Thursday, April 12, 2012

Traffic Stop Leads To Discovery Of ID Theft, Arrest

A traffic stop on Interstate 75 on Wednesday turned up more than 100 potentially stolen IDs and fraudulent tax returns and resulted in the arrest of a Miami-Dade County woman.

Debbie Jean Cooper, 53, Miami Gardens, was arrested and charged with eight counts of identity theft.

An investigation continues and more charges are likely. Detectives said the case involves potentially more than 100 victims.

Collier County Sheriff’s Office arrest reports gave this account:

A deputy stopped a 2006 white Lexus on westbound I-75 near the 84 mile marker for excessive speed around 12:30 p.m. The vehicle was traveling 115 mph in a 70 mph zone.

The driver, Cooper, told the deputy she was in a hurry for a court appearance in Lee County.

The deputy asked Cooper if he could search her vehicle and she gave him permission.

Cooper told the deputy that she owned a tax preparation company and had documents from her business inside the vehicle.

During the search the deputy discovered a piece of paper with 13 handwritten names, dates of birth and Social Security numbers in Cooper’s purse.

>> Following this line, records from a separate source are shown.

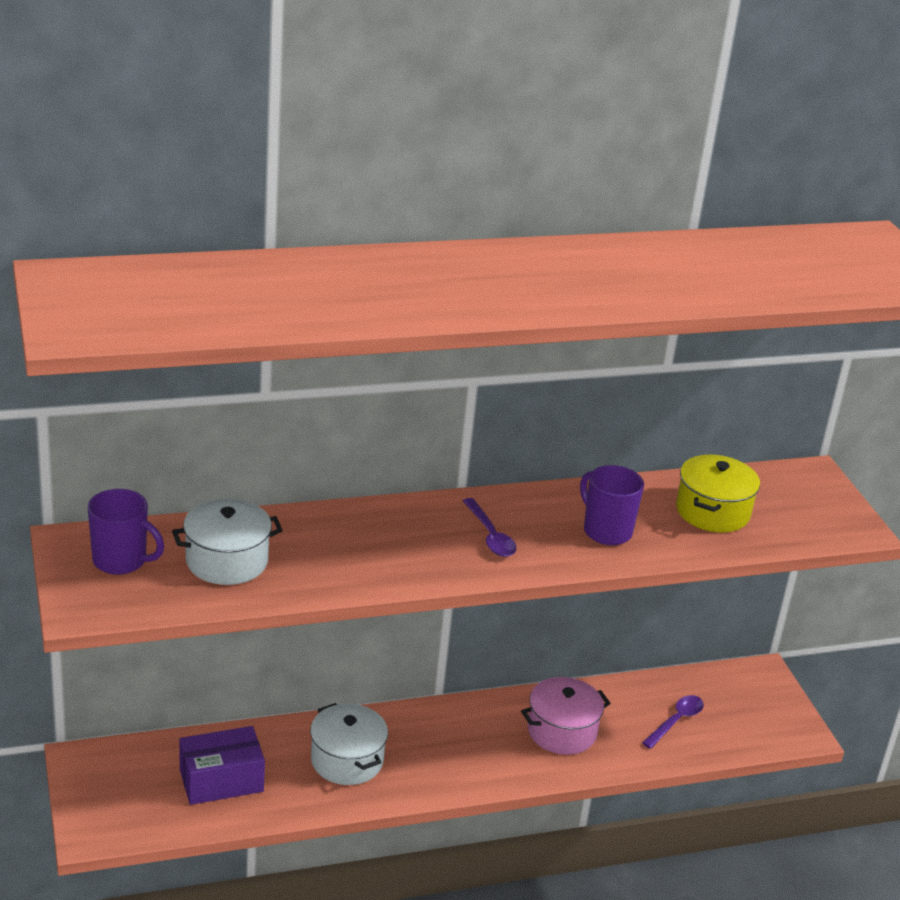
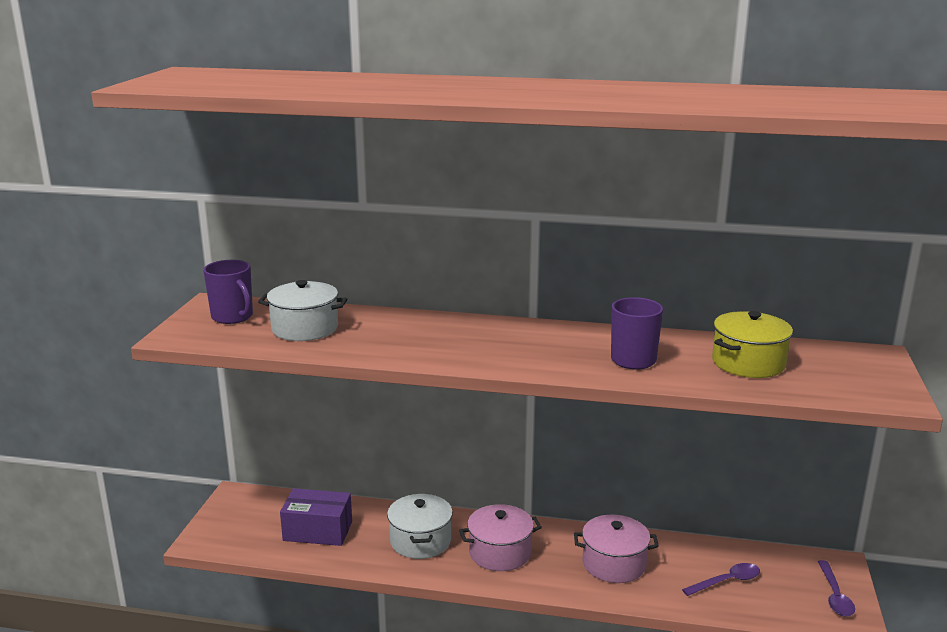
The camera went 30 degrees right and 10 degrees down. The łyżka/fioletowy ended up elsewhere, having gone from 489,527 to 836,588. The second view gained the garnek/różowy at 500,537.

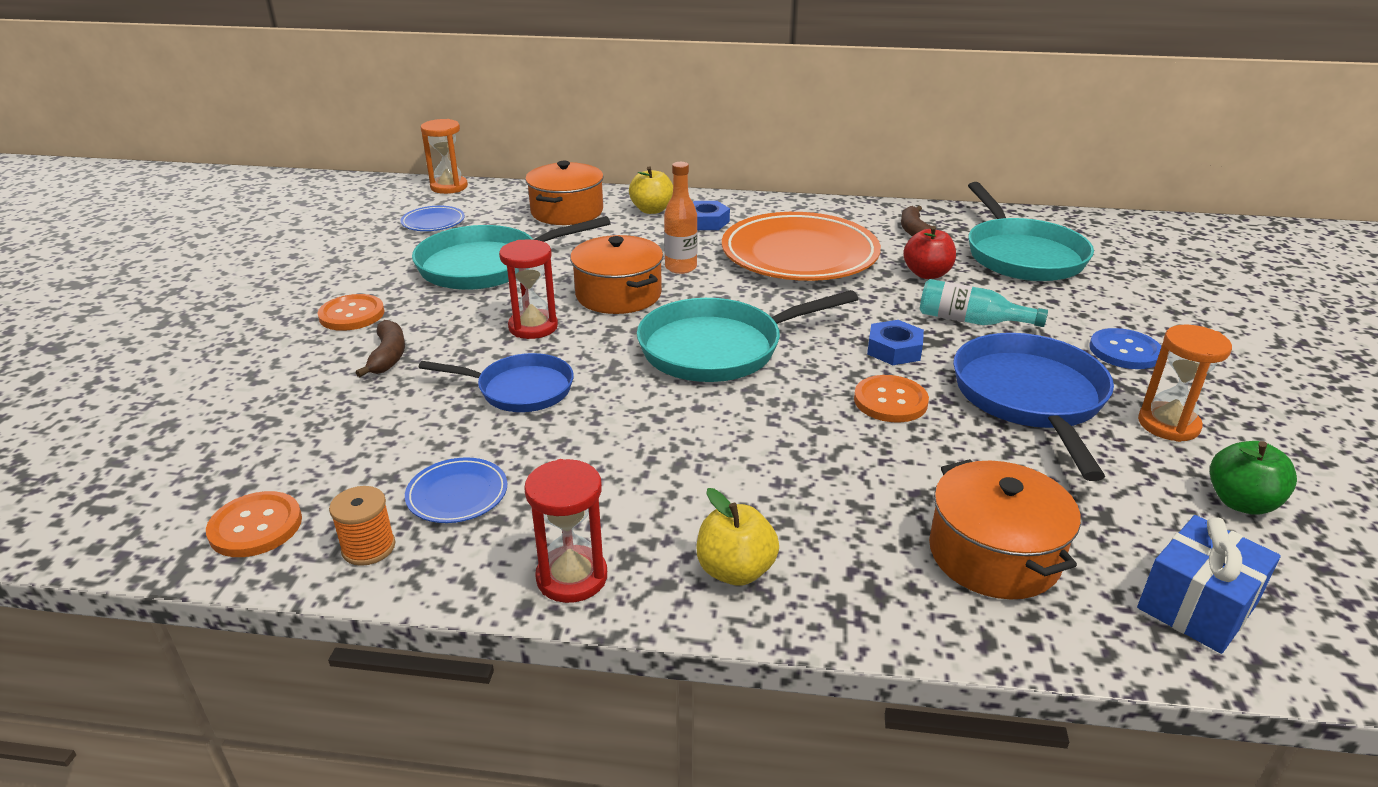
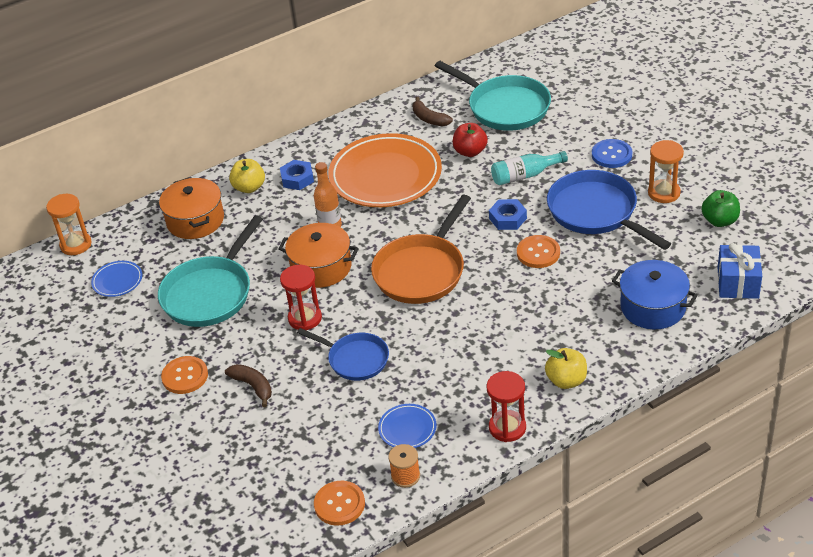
The camera went 35 degrees left and 10 degrees up. What was the patelnia/turkusowy at 747,336 turned into the patelnia/pomarańczowy at 421,249. The patelnia/niebieski at 496,382 ended up facing another way, 60 degrees clockwise from before. What was the garnek/pomarańczowy at 1005,529 turned into the garnek/niebieski at 655,294.

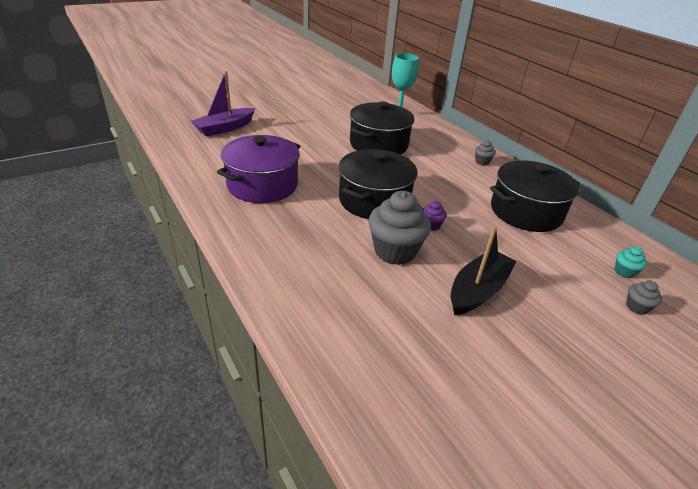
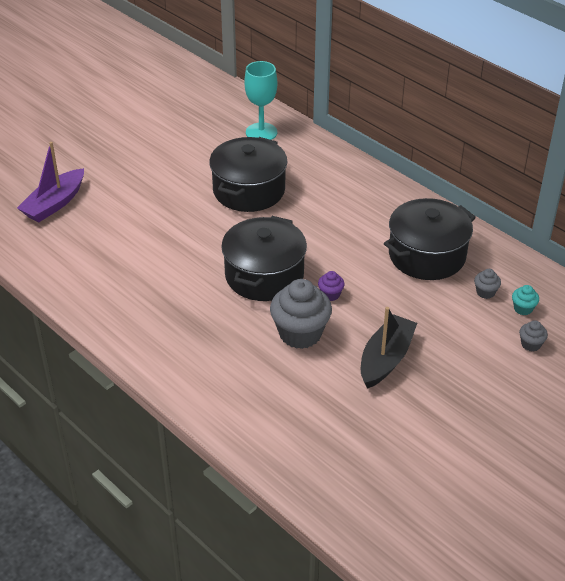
The camera went 10 degrees left and 5 degrees up. The second view lost the garnek/fioletowy at 258,169. The muffinka/szary ended up elsewhere, having gone from 485,152 to 487,284.

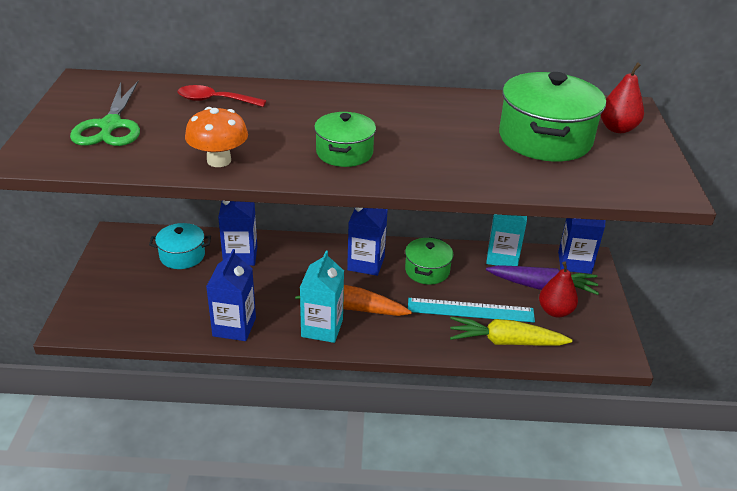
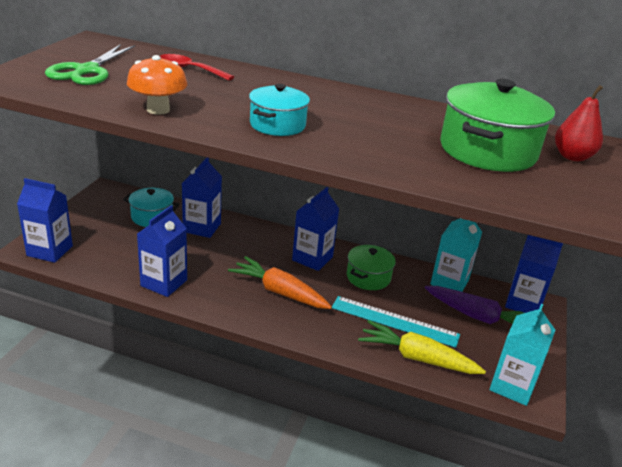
The camera went 15 degrees right and 5 degrees down. What was the garnek/zielony at 345,139 turned into the garnek/turkusowy at 279,110. The karton mleka/turkusowy ended up elsewhere, having gone from 322,297 to 522,355. The second view lost the gruszka/czerwony at 558,290. The second view gained the karton mleka/niebieski at 45,220.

The deputy immediately recognized that such lists are typically associated with identity theft and tax fraud cases. It also isn’t typical for a person running a tax preparation company to carry such a list.

The search also turned up:

* Two checks, one of which has been confirmed to be fraudulent.

* More than 70 federal information worksheets for filing taxes for 2011. Each worksheet contained a separate name, date of birth and Social Security number.

* Multiple envelopes containing a tax return credit card. Each envelope contained the account holder’s name, account number and pin number for the card, along with receipts from withdrawals of money in which Cooper used the tax return card.

* A large printed list of names, dates of birth and Social Security numbers from a facility in Miami that houses special needs patients

During the traffic stop, the deputy made phone contact with two people whose names were on the paperwork found inside Cooper’s vehicle. Both stated that they were victims of identity theft/tax fraud and that Cooper should not have their personal identification information. They told the deputy they wanted to press charges.

Further investigation led to six more victims who were willing to press charges.